You want to use a stateT esque monad that does a split within the bind. Quickcheck should have an example of this. 

On Fri, Jul 17, 2020 at 2:47 AM Dannyu NDos <ndospark320@gmail.com> wrote:
Though it is reasonable to make utilities monadic, they lack a crucial property: laziness.

I have the following datatype:

newtype ArbReal = ArbReal (Word -> Integer)

This represents arbitrary real numbers by being able to compute arbitrary decimal places after the decimal point. For example, to compute pi, let f be the function passed to constructor ArbReal. Then f 0 = 3, f 1 = 31, f 2 = 314, and so on.

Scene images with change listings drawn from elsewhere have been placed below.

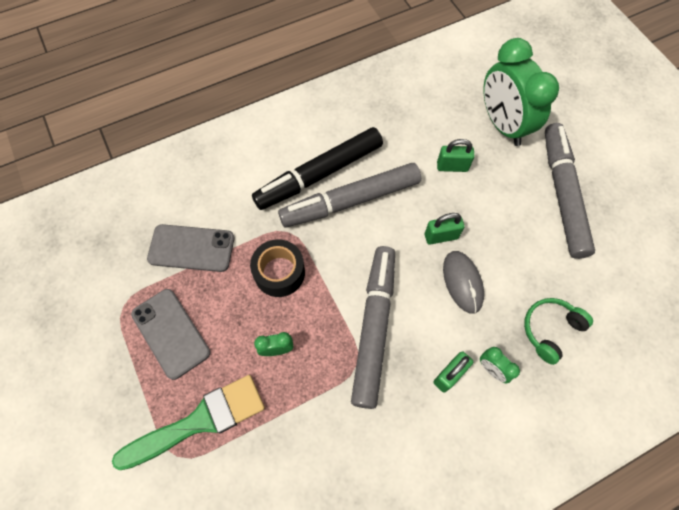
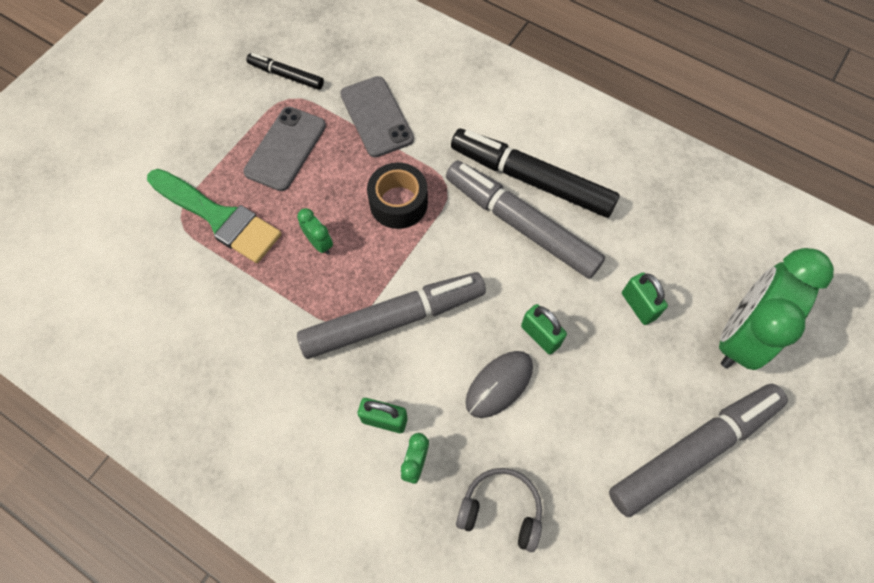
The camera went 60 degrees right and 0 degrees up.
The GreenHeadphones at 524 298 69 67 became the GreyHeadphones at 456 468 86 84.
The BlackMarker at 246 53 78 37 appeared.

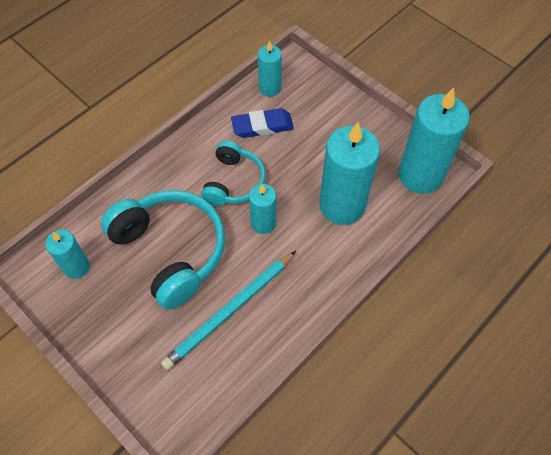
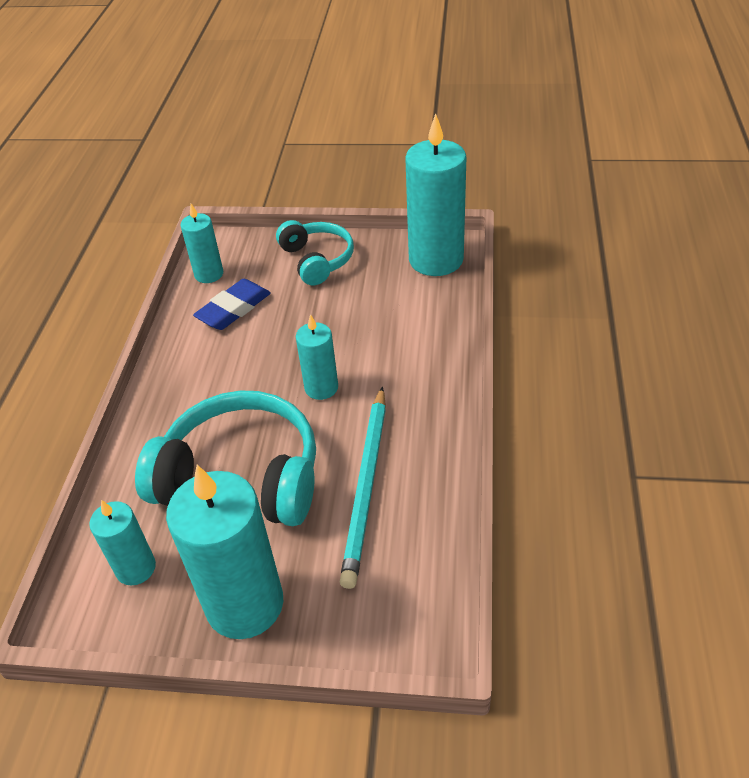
The camera went 35 degrees left and 15 degrees down.
The TurquoiseCandle moved from 319 122 61 103 to 166 465 117 174.
The TurquoiseHeadphones moved from 201 141 65 65 to 276 220 78 65.

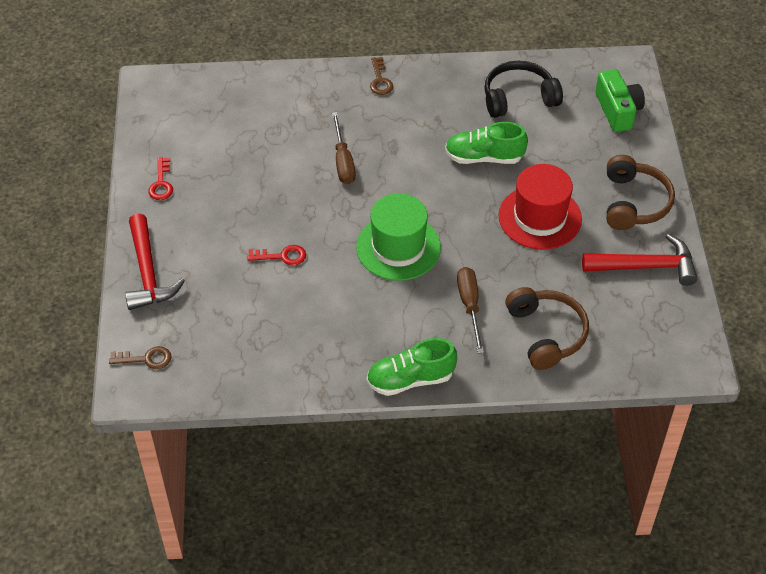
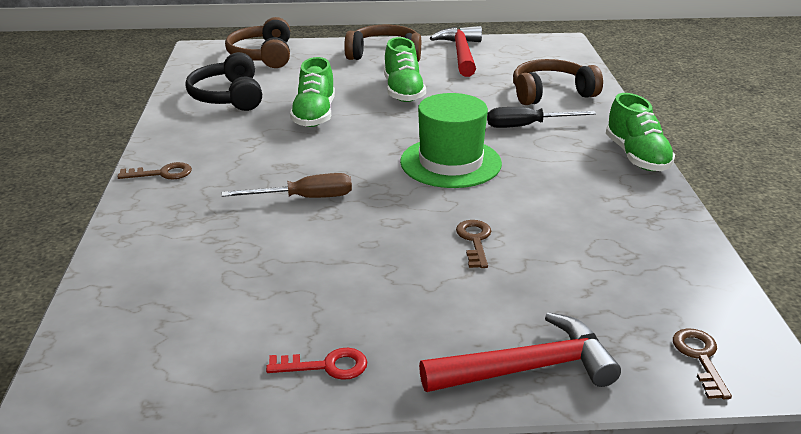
The camera went 90 degrees left and 20 degrees down.
The GreenCamera at 595 69 50 63 was replaced by the BrownHeadphones at 225 17 65 51.
The RedHat at 499 164 83 86 was replaced by the GreenShoe at 384 37 42 65.
The RedKey at 247 245 59 21 became the BrownKey at 456 220 35 48.
The BrownScrewdriver at 457 267 27 86 became the BlackScrewdriver at 487 107 109 21.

I can implement instance Random ArbReal:

instance Random ArbReal where
    random g = let
        (h, i) = split g
        d:digits = randomRs (0 :: Word, 9) h
        getNum [] = 0
        getNum (d:ds) = toInteger d + 10 * getNum ds
        takeDigits n = getNum (reverse (take n digits)) + toInteger (fromEnum (d >= 5))
        in (ArbReal (takeDigits . fromIntegral), i)
    randomR (lo, hi) g = let
        (x, h) = random g
        in (lo + x * (hi - lo), h)

But I see no way to implement an instance of UniformRange ArbReal, for it relies on randomRs, which is lazy. Neither ST nor IO is able to contain such laziness.